In my own use, rather than passing a FieldInfo
or its respective FieldHandle
every time, what I actually retain are the various integer offset values for the fields of interest as returned from GetFieldOffset
, since these are also invariant at runtime, once obtained. This eliminates the extra step (of calling GetFieldOffset
) each time the pointer is fetched. In fact, since I am able to include IL code in my projects, here is the exact code that I use for the function above. As with the C# just shown, it trivially synthesizes a managed pointer from a containing GC-object obj
, plus a (retained) integer offset offs
within it.
// Returns a managed 'ByRef' pointer to the (struct or reference-type) instance of type U
// stored in the field at byte offset 'offs' within reference type instance 'obj'
.method public static !!U& RefFieldValue<U>(object obj, int32 offs) aggressiveinlining
{
ldarg obj
ldarg offs
sizeof object
add
add
ret
}
So even if you are not able to directly incorporate this IL, showing it here, I think, nicely illustrates the extremely low runtime overhead and alluring simplicity, in general, of this technique.
Example usage
class MyClass { public byte b_bar; public String s0, s1; public int iFoo; }
The first demonstration gets the integer offset of reference-typed field s1
within an instance of MyClass
, and then uses it to get and set the field value.
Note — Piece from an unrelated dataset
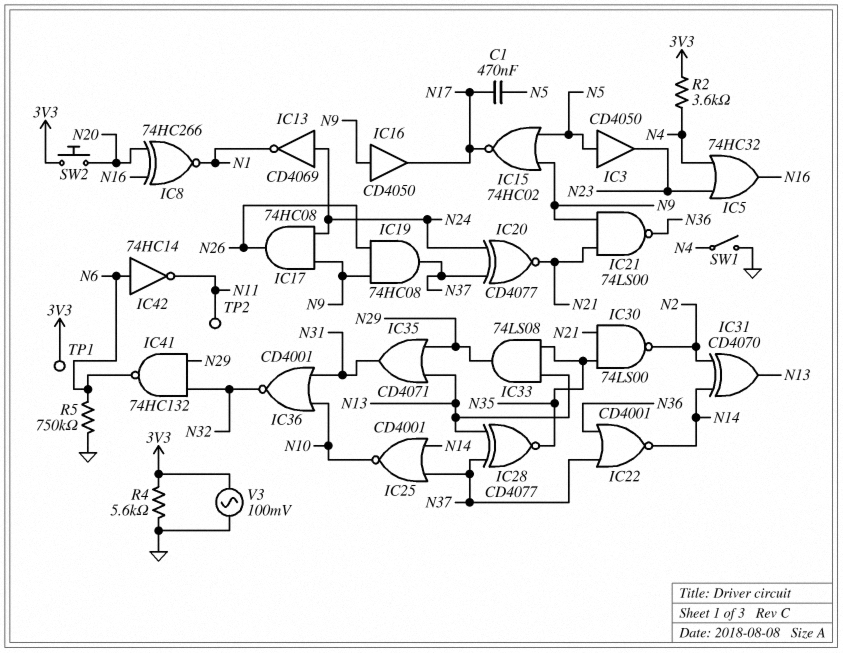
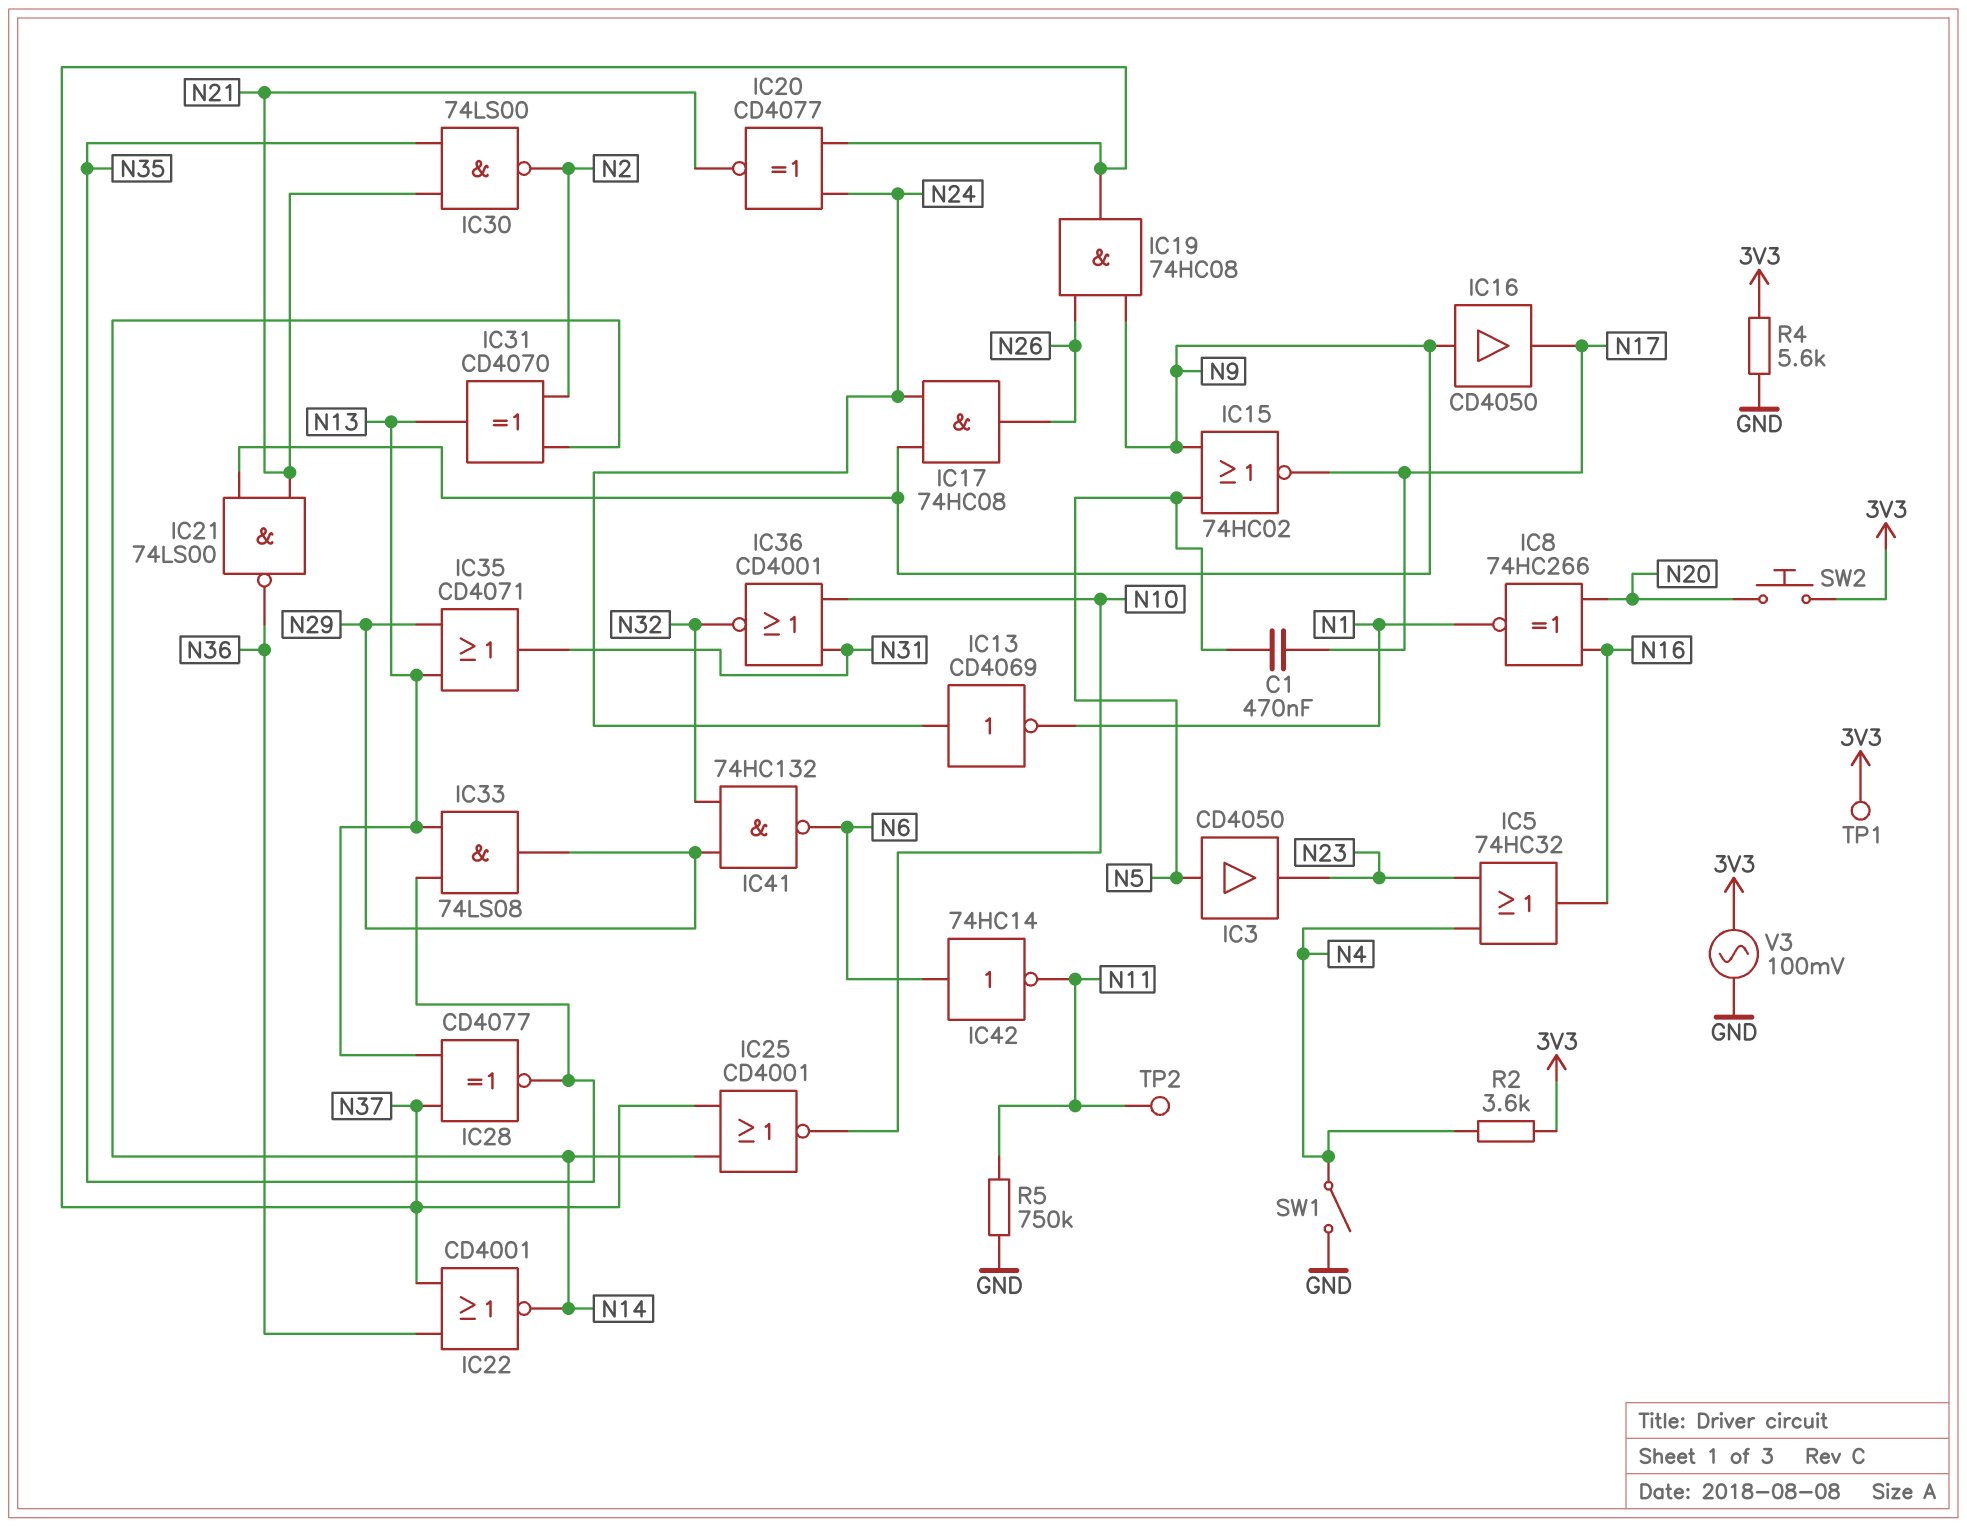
R5: 750k (GND, N6) -> 750k (GND, N11)

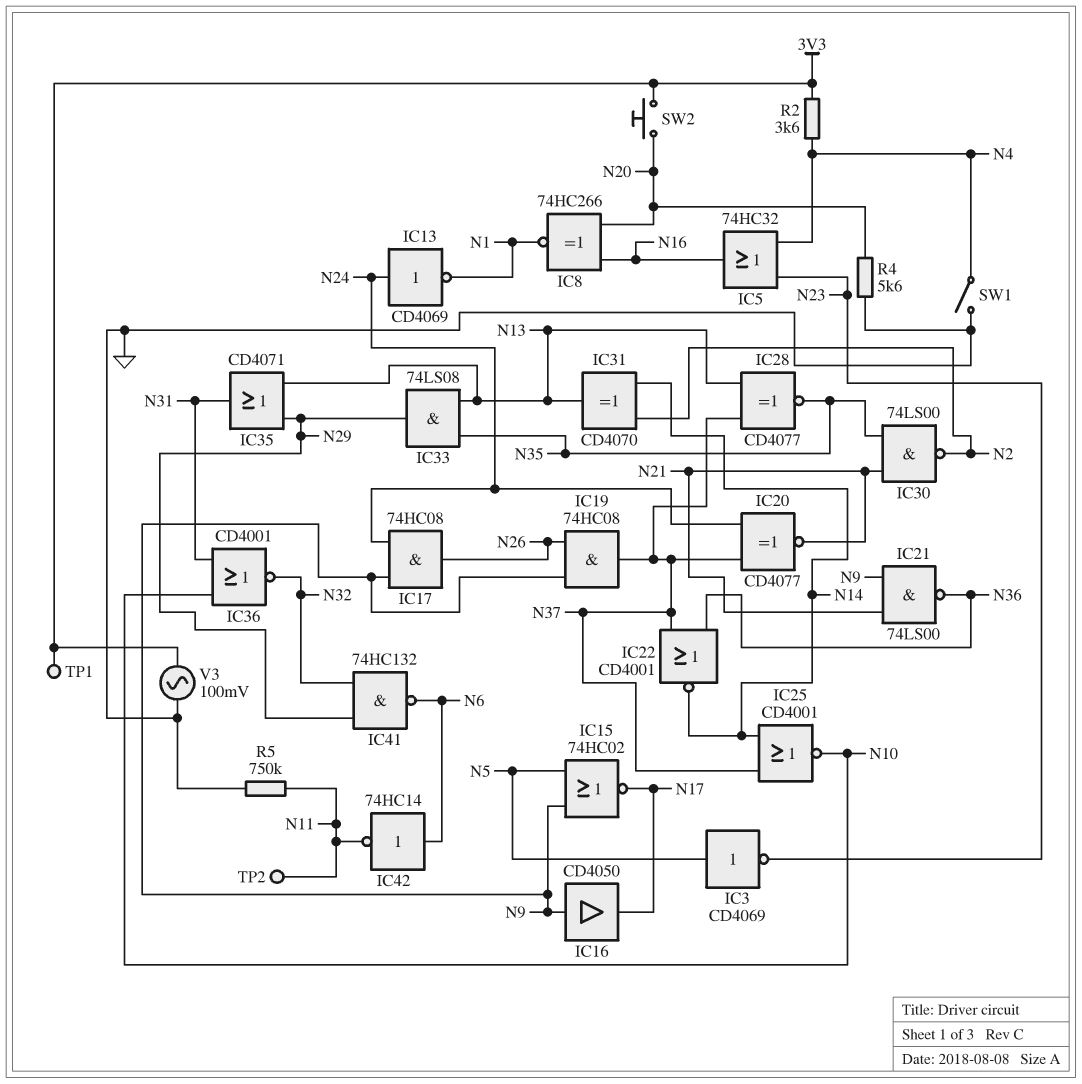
C1: 470nF (N5, N17) -> none
IC3: buffer CD4050 (in N5, out N23) -> NOT CD4069 (in N5, out N23)
R4: 5.6k (3V3, GND) -> 5.6k (GND, N20)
var fi = typeof(MyClass).GetField("s1");
// note that we can get a field offset without actually having any instance of 'MyClass'
var offs = GetFieldOffset(fi);
// i.e., later...
var mc = new MyClass();
RefFieldValue<String>(mc, offs) = "moo-maa"; // field "setter"
// note the use of method calls as l-values (on the left-hand side of '=' assignment)
RefFieldValue<String>(mc, offs) += "!!"; // in-situ access
Console.WriteLine(mc.s1); // --> moo-maa!! (in the original)
// can be used as a non-ref "getter" for by-value access
var _ = RefFieldValue<String>(mc, offs) + "%%"; // 'mc.s1' not affected
If this seems a bit cluttered, you can dramatically clean it up by retaining the managed pointer as ref local variable. As you know, this type of pointer is automatically adjusted--with interior offset preserved--whenever the GC moves the containing object. This means that it will remain valid even as you continue accessing the field unawares. In exchange for allowing this capability, the CLR requires that the ref
local variable itself not be allowed to escape its stack frame, which in this case is enforced by the C# compiler.
// demonstrate using 'RuntimeFieldHandle', and accessing a value-type field (int) this time
var h = typeof(MyClass).GetField(nameof(mc.iFoo)).FieldHandle;
// later... (still using 'mc' instance created above)
// acquire managed pointer to 'mc.iFoo'
ref int i = ref RefFieldValue<int>(mc, h);
i = 21; // directly affects 'mc.iFoo'
Console.WriteLine(mc.iFoo == 21); // --> true
i <<= 1; // operates directly on 'mc.iFoo'
Console.WriteLine(mc.iFoo == 42); // --> true
// any/all 'ref' uses of 'i' just affect 'mc.iFoo' directly:
Interlocked.CompareExchange(ref i, 34, 42); // 'mc.iFoo' (and 'i' also): 42 -> 34
Summary
The usage examples focused on using the technique with a class
object, but as noted, the GetFieldOffset
method shown here works perfectly fine with struct
as well. Just be sure not to use the RefFieldValue
method with value-types, since that code includes adjusting for an expected object header. For that simpler case, just use System.Runtime.CompilerServicesUnsafe.AddByteOffset
for your address arithmetic instead.
Needless to say, this technique might seem a bit radical to some. I'll just note that it has worked flawlessly for me for many years, specifically on .NET Framework 4.7.2, and including 32- and 64-bit mode, debug vs. release, plus whichever various JIT optimization settings I've tried.